Hill continued to struggle in 1983 and lost the nickel cornerback position to Fellows. Eventually his teammates also started to turn on him, so the Cowboys traded him to the Buffalo Bills in the 1984 offseason, in exchange for a fifth round draft choice (#119-Matt Darwin) in 1985, plus a sixth (#140-Thornton Chandler) and a twelfth selection (#307-Chris Duliban) in 1986. In Cowboys lore, Hill would become the symbol of the failed draft strategy of the Eighties decade, when the team took too many gambles.

===Buffalo Bills===
In 1984, he fractured his ankle in the second game of the season and was placed on the injured reserve list. The longer than expected recovery from the injury and a broken hand, limited him to 10 games (5 starts) in 1985. He was used mostly as a punt returner until his release on October 14, 1986.

===Detroit Lions===
On October 16, 1986, Hill was claimed by the Detroit Lions to replace injured cornerback Bobby Watkins. He played in one game, before being cut and later re-signed for the last 2 games, to replace an injured John Bostic. He was waived on September 1, 1987.

===Los Angeles Raiders===
After the players went on a strike on the third week of the 1987 season, those games were canceled (reducing the 16 game season to 15) and the NFL decided that the games would be played with replacement players. Hill was signed to be a part of the Los Angeles Raiders replacement team, that was given the mock name "Masqueraiders" by the media. He went on to start all three games at cornerback and stayed a few weeks after the strike ended, before being released.
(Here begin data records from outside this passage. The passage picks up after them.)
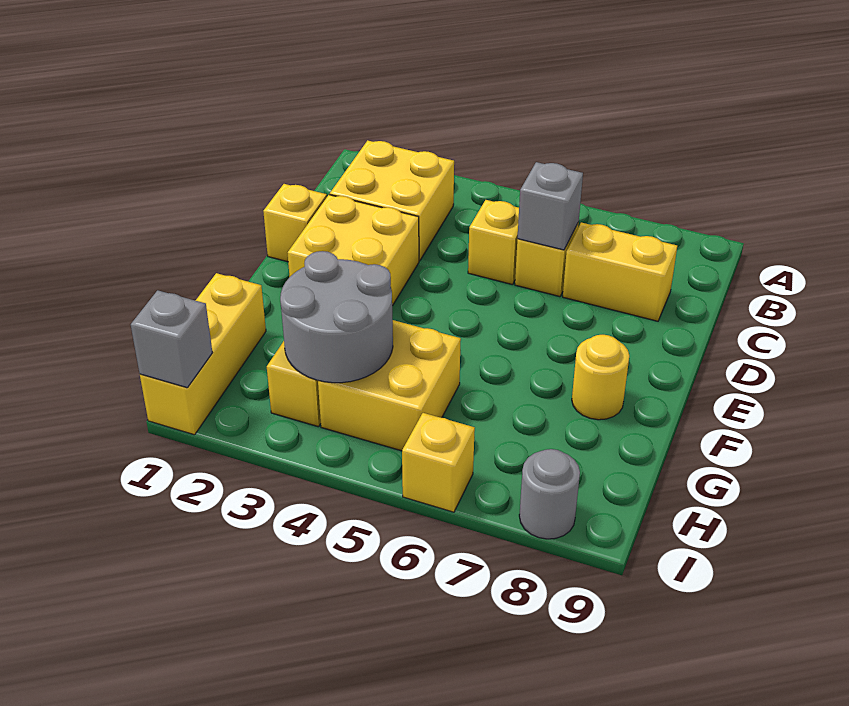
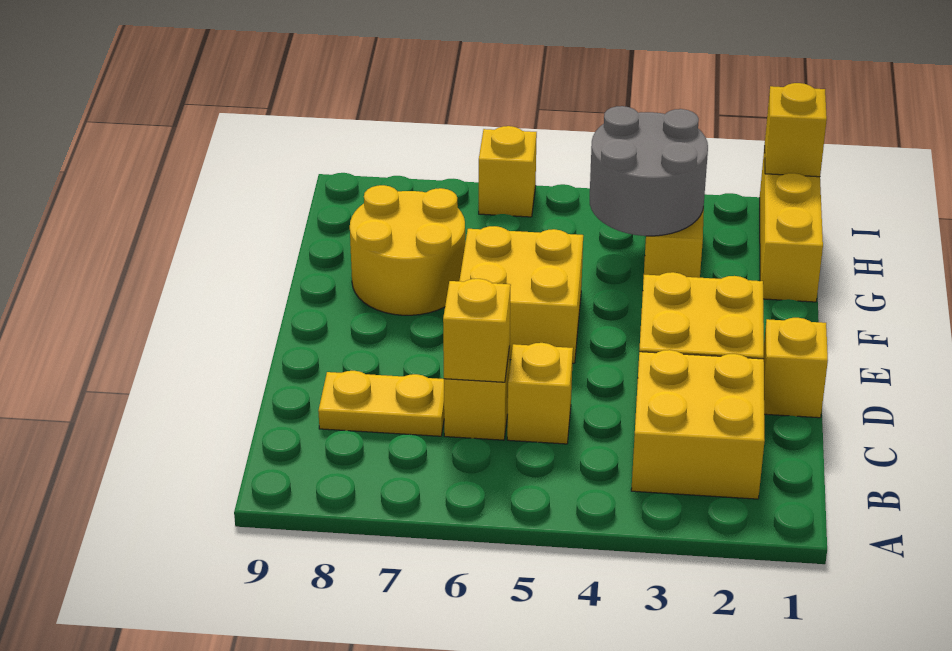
grey brick C6 level 2 -> yellow brick C6 level 2
yellow brick C7:C8 level 1 -> yellow plate C7:C8 level 1
yellow round brick F8 level 1 -> yellow round brick F7:G8 level 1
yellow brick G4:H5 level 1 -> yellow brick E5:F6 level 1
grey brick I1 level 2 -> yellow brick I1 level 2
grey round brick I8 level 1 -> none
===Winnipeg Blue Bombers===
Hill signed with the Winnipeg Blue Bombers of the Canadian Football League in May of 1988, where he became a dominant player. He was the team's starting cornerback for 5 seasons and was part of two Grey Cups championships. He received CFL All-Star honors in 1989 and 1990.

He retired at the end of the 1992 season, with team records for most career interceptions (47), most interceptions in one game (5) and career blocked punts (8). In 1996, he was inducted into the Winnipeg Football Club Hall of Fame.

==Personal life==
Hill worked as a banker in Winnipeg and also managed a Wal-Mart in Orangeville, Ontario.